IV - Le bras armé de la Justice

Dora. Lundi 4 novembre

Scrimgeour fait venir le colonel Clearglow dans la foulée. Ce dernier nous rejoint accompagné de son premier adjoint, l'intendant Loman Cedar — un ancien condisciple de Scrimgeour si je me souviens bien. Un type qui a eu son heure de gloire comme batteur de Quidditch quand j'étais toute môme, avant d'être blessé et de choisir de servir la police magique. Comme Clearglow, il bénéficie à ce titre dans la population sorcière d'une aura qui dépasse son efficacité professionnelle.

Peut-être que certains diraient de moi que je bénéficie bien de l'aura de mon mari et de Dumbledore pour faire des caprices de gamine gâtée au Bureau des Aurors. Qui suis-je pour juger ?

Quand ils sont introduits devant notre grand jury - cinq Aurors dont un Ministre ! -, Clearglow comme Cedar prennent leur air le plus martial. Ils ne feraient sans doute pas mieux devant le Magenmagot au grand complet. Ils n'objectent rien quand Scrimgeour leur explique qu'il ne peut pas laisser le Département d'application des lois magiques décider de la réponse à apporter. Moi, l'absence à cette réunion de son directeur en titre me frappe comme un détail auquel j'aurais dû porter attention avant.

"Quatre cas, Clearglow. Ça ne peut pas continuer", répète Scrimgeour à la fin de chaque argument. "Nous sommes la justice, son bras armé."

Les deux policiers sont tout aussi stoïques quand Scrimgeour affirme que le traitement de la Brigade ne semble pas à la hauteur de l'enjeu et que trois Aurors en moins d'un week-end ont déjà plus à lui rapporter que la Brigade en six mois sur la Justice Bafouée. Il fait ça en désignant les rouleaux et la carte que j'ai apportés, mais sans rien développer. Ni Clearglow ni Cedar ne posent de questions. Ils paraissent indifférents ou résignés à perdre l'affaire. Peut-être même, comme l'anticipe Berrycloth, sont-ils sincèrement soulagés. Perdre la face leur paraît peut-être le plus simple. Une péripétie politique qui n'entame pas le besoin du Ministère pour une force de maintien de l'ordre bien suffisante dans la plupart des cas, je rumine, un pas derrière Kingsley. Je n'ai pas encore été citée et je me demande si je veux vraiment l'être. Si je veux vraiment de cette lumière qui va être alors sur moi. Si je veux de cette responsabilité.
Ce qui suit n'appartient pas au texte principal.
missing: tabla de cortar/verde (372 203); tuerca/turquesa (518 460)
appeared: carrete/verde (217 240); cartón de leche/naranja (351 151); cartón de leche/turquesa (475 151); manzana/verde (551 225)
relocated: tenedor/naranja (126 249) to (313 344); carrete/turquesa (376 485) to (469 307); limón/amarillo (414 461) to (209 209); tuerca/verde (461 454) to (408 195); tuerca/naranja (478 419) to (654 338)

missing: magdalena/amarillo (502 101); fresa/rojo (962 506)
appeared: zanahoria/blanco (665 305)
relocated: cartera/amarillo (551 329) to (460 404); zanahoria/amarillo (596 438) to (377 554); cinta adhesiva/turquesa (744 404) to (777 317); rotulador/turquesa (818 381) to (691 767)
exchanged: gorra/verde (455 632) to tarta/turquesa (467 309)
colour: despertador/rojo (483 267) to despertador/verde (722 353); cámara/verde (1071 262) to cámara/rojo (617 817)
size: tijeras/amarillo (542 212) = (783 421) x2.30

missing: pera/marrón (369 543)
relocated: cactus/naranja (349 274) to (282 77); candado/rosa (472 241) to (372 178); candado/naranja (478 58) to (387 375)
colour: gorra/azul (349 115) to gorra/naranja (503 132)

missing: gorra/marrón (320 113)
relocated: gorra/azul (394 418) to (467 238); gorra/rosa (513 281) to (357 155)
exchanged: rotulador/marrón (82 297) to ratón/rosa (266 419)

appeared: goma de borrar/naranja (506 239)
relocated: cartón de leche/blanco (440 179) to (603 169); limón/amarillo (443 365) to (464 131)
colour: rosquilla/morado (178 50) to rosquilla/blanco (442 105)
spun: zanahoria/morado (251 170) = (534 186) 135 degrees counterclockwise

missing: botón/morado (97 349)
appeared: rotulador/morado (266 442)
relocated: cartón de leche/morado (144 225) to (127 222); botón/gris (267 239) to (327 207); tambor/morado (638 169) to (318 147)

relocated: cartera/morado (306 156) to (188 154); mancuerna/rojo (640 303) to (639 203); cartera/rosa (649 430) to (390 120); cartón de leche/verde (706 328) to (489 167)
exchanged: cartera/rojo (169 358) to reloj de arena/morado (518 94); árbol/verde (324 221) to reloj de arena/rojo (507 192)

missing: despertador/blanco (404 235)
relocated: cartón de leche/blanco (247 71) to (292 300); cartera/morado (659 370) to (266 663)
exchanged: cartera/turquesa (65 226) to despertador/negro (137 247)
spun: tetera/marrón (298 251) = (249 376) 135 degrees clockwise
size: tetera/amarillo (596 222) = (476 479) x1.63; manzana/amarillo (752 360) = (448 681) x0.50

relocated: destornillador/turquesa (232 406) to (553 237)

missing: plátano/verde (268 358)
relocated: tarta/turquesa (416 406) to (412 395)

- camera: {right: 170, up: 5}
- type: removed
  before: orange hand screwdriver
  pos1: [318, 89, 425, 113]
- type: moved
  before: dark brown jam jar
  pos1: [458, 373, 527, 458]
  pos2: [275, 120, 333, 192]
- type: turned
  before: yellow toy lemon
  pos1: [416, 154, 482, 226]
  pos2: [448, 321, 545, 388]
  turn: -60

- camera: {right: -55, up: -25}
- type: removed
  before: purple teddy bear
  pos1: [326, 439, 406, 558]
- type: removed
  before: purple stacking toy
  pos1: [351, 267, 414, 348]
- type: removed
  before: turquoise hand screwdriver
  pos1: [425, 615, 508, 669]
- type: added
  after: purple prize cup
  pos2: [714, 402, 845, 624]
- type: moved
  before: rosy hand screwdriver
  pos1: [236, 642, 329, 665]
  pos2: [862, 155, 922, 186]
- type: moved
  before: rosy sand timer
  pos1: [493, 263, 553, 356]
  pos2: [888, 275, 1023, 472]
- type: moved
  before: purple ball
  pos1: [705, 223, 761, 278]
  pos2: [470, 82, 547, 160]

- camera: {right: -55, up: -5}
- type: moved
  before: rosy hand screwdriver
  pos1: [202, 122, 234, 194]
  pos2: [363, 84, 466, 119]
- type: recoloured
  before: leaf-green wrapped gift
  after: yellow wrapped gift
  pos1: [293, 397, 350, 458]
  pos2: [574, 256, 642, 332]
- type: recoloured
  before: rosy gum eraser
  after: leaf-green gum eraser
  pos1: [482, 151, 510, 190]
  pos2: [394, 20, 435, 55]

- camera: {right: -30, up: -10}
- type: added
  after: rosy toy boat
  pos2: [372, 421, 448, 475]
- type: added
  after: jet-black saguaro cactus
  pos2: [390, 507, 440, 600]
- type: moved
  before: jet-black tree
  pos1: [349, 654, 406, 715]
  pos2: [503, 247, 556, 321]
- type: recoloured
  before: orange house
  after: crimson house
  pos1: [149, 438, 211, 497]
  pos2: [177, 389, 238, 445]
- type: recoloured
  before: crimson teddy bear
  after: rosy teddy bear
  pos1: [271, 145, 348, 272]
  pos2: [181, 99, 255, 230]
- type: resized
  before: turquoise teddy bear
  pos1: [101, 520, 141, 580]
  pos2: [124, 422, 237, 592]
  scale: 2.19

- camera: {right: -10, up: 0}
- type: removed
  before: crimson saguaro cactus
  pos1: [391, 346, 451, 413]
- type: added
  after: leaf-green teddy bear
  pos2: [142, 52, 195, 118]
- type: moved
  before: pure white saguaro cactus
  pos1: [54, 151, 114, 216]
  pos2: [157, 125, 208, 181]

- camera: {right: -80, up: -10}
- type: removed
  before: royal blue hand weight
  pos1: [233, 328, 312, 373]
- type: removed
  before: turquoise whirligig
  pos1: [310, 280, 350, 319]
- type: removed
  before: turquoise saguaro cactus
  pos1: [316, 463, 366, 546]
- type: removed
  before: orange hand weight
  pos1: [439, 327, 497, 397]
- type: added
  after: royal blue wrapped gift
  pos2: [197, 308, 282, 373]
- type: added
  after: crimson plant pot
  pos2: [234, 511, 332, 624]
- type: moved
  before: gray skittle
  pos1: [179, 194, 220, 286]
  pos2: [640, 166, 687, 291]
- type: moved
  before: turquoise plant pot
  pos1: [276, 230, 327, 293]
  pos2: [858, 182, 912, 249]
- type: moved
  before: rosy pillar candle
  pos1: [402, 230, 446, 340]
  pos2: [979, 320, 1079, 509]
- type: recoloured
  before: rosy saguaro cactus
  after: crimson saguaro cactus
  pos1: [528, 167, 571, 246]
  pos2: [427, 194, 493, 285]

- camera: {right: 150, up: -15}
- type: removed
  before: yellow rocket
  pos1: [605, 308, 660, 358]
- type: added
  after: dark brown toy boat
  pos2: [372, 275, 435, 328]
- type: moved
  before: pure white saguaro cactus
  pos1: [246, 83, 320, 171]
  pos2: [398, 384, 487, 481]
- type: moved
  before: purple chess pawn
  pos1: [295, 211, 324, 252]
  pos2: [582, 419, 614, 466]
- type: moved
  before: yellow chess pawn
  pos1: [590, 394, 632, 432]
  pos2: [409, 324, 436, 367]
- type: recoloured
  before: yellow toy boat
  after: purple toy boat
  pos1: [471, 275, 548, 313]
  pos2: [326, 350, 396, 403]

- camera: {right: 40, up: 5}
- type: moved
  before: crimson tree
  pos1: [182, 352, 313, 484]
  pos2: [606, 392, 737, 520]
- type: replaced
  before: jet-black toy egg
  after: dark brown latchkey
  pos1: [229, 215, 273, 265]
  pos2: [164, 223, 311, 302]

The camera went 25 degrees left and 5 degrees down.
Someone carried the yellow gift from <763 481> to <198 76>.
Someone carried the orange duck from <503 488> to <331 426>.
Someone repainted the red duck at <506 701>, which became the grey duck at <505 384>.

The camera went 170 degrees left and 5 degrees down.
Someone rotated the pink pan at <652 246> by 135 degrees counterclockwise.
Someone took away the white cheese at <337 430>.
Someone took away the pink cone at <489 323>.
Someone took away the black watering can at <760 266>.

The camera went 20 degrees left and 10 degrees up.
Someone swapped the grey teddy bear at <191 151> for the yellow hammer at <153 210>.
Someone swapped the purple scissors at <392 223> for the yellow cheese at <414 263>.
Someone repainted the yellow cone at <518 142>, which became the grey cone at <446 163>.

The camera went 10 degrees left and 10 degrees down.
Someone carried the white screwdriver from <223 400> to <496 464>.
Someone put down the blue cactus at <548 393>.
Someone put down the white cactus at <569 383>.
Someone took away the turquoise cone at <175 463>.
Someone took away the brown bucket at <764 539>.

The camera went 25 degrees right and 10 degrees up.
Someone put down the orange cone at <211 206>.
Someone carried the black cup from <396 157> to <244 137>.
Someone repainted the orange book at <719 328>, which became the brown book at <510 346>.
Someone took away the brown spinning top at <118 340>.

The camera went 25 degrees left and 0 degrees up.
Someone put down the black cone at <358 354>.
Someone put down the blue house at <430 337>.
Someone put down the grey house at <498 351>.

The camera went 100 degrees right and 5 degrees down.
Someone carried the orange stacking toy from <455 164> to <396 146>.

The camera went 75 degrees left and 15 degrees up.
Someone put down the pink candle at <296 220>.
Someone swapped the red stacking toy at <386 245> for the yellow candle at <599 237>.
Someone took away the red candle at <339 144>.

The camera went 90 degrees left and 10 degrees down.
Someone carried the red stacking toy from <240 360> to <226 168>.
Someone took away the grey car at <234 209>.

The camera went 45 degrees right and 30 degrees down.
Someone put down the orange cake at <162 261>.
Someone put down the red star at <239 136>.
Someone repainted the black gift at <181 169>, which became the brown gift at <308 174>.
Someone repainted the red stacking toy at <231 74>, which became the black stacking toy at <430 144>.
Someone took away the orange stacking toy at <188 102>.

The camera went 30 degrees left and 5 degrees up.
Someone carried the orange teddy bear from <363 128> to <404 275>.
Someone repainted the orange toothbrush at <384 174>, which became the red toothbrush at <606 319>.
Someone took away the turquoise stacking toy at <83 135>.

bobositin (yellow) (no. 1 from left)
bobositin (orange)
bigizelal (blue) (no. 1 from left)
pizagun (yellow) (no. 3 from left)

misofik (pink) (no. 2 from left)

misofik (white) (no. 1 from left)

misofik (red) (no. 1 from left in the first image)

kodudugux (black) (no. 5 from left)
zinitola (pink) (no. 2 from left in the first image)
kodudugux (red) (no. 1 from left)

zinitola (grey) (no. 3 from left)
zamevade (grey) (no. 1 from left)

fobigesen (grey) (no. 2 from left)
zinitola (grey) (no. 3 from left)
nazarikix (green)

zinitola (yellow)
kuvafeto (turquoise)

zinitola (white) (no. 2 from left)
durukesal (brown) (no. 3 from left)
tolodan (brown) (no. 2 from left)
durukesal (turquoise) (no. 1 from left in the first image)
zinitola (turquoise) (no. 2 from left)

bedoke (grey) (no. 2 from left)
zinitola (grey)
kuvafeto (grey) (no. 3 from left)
"Je réitère nos plus profondes excuses, Monsieur le Ministre. Cette affaire nous dépasse clairement", ponctue le colonel Clearglow, martial, mais résigné, quand Scrimgeour reprend son souffle.

Aucune défense. Aucun argument. Aucune proposition. Rien de plus personnel, en fait, tant que le Ministre n'a pas terminé sa longue introduction, dont l'élément suivant est qu'il faut une réponse innovante propre à satisfaire l'opinion. Je pense qu'ils sont alors certains qu'ils vont être totalement relevés de l'enquête. Instinctivement, ils se sont faits plus raides et droits pour encaisser le coup attendu. Leur surprise est d'autant plus perceptible quand l'innovation annoncée prend la forme d'une enquête conjointe officielle, Aurors-Policiers. Ils paraissent totalement bluffés quand ils apprennent que je suis celle qui va diriger cette enquête et que la seule chose qu'on attend d'eux dans la minute est la désignation de quatre policiers qui seront placés sous mes ordres.

"Et pas que des bras cassés, Clearglow", insiste Scrimgeour avec son auréole de cheveux illuminée par la fenêtre derrière lui. "Je veux un major pour seconder Tonks. Rien de moins."

"Vous... vous avez des préférences, Lieutenant Tonks-Lupin ?", formule lentement Clearglow après un assez long silence. Il s'est tourné vers moi pour le faire et il a marqué une pause entre chaque mot. Le nom de famille de mon mari est arrivé après une pause encore plus longue. Ou je suis totalement paranoïaque. L'un n'empêchant nullement l'autre, d'ailleurs.

Clearglow a des yeux petits et gris, comme ses rares cheveux coupés très court. Ses propos sont aimables et déférents, mais son regard dit bien qu'il me considère comme un sale tour que lui joue Scrimgeour. Sans doute s'interroge-t-il sans fin sur les ressorts qui m'ont fait désigner. Est-ce une exigence de cette engeance de Réformateurs ? À ses yeux, j'imagine, Scrimgeour constitue déjà un dangereux populiste. Est-ce au contraire une façon élaborée de se débarrasser de moi en me collant une mission impossible ? Il peut légitimement se poser ce genre de questions. Et il n'aurait pas duré aussi longtemps à son poste sans se poser aucune question.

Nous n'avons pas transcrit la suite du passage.